Forwarddarlehen
Januar 27, 2008
Forwarddarlehen verkörpern eine noch relativ junge Form von Immobiliendarlehen. Die ersten Darlehen dieser Art wurden vor ungefähr fünf bis sechs Jahren auf dem deutschen Markt eingeführt und sind seither auch nicht mehr wegzudenken. Im Folgenden wird erläutert, für wen Forwarddarlehen interessant sind und worin die Vorteile dieser Darlehensform liegen.
Forwarddarlehen richten sich an Immobilieneigentümer und Darlehensnehmer, die eine Anschlussfinanzierung vornehmen müssen. Im Grunde genommen handelt es sich bei ihnen um nichts anders als ein Umschuldungsdarlehen – die Besonderheit besteht lediglich darin, dass die Darlehen bereits mehrere Jahre vor dem eigentlichen Umschuldungstermin abgeschlossen werden können.
Manch einer wird sich jetzt vielleicht fragen, was daran vorteilhaft sein soll, ein Darlehen für eine spätere Umschuldung bereits mehrere Jahre vor dem Ablauf der Zinsbindung abzuschließen.
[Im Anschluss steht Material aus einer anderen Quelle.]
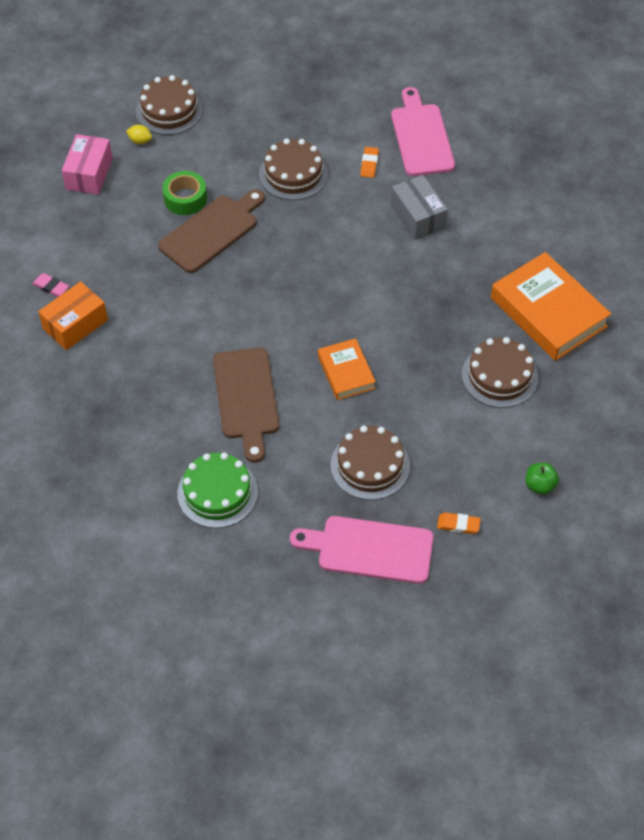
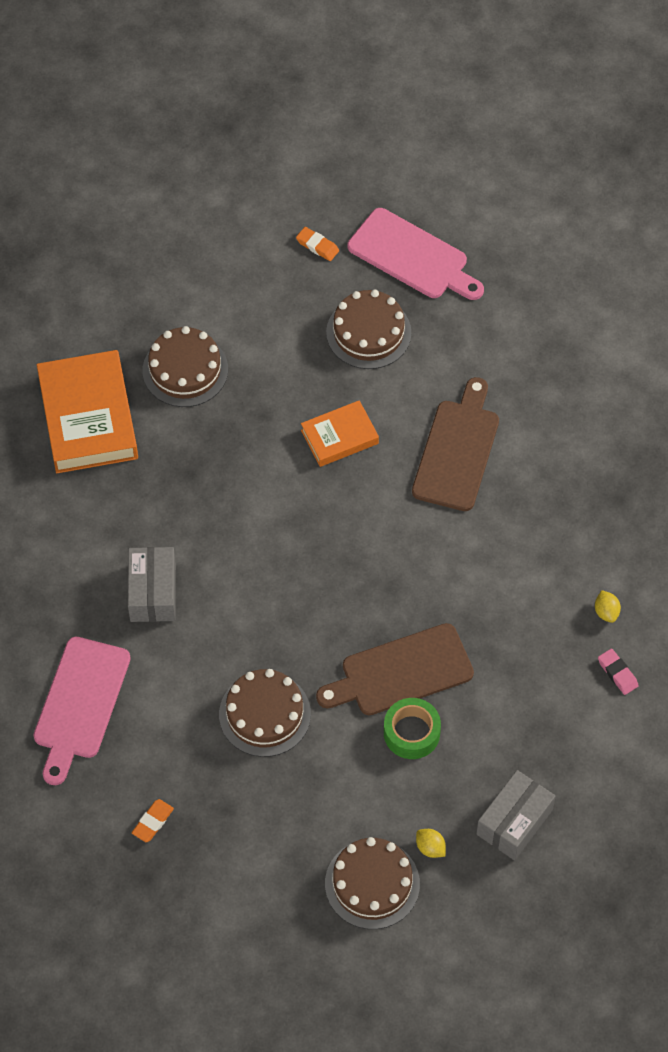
camera: 155 degrees left, 5 degrees up
(75, 324) = (606, 612): orange box -> yellow lemon
(89, 174) = (514, 822): pink box -> grey box
(217, 492) = (531, 365): green cake -> none
(346, 372) = (339, 437): orange book -> orange book turned 60 degrees clockwise
(369, 164) = (166, 689): orange eraser -> orange eraser (153, 822)
(539, 485) = (218, 250): green apple -> none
Doch diese Frage ist ganz einfach zu beantworten: Mit Hilfe eines Forwarddarlehen können sich Darlehensnehmer die aktuell gültigen Zinsen sichern. Gerade in Zeiten steigender Zinsen ist es sehr praktisch, den Zinssatz so früh wie möglich zu sichern bzw. mit der Bank fest zu vereinbaren, damit einem der fortlaufende Zinsanstieg nichts mehr anhaben kann.
Übrigens fallen beim Abschluss keinerlei Bereitstellungszinsen an. Das Darlehen wird sozusagen geparkt und erst dann abgerufen, wenn das bestehende Darlehen umgeschuldet wird. Im Rahmen der Darlehensaufnahme ist lediglich zu beachten, dass der vereinbarte Zinssatz im Nachhinein nicht mehr verändert werden kann.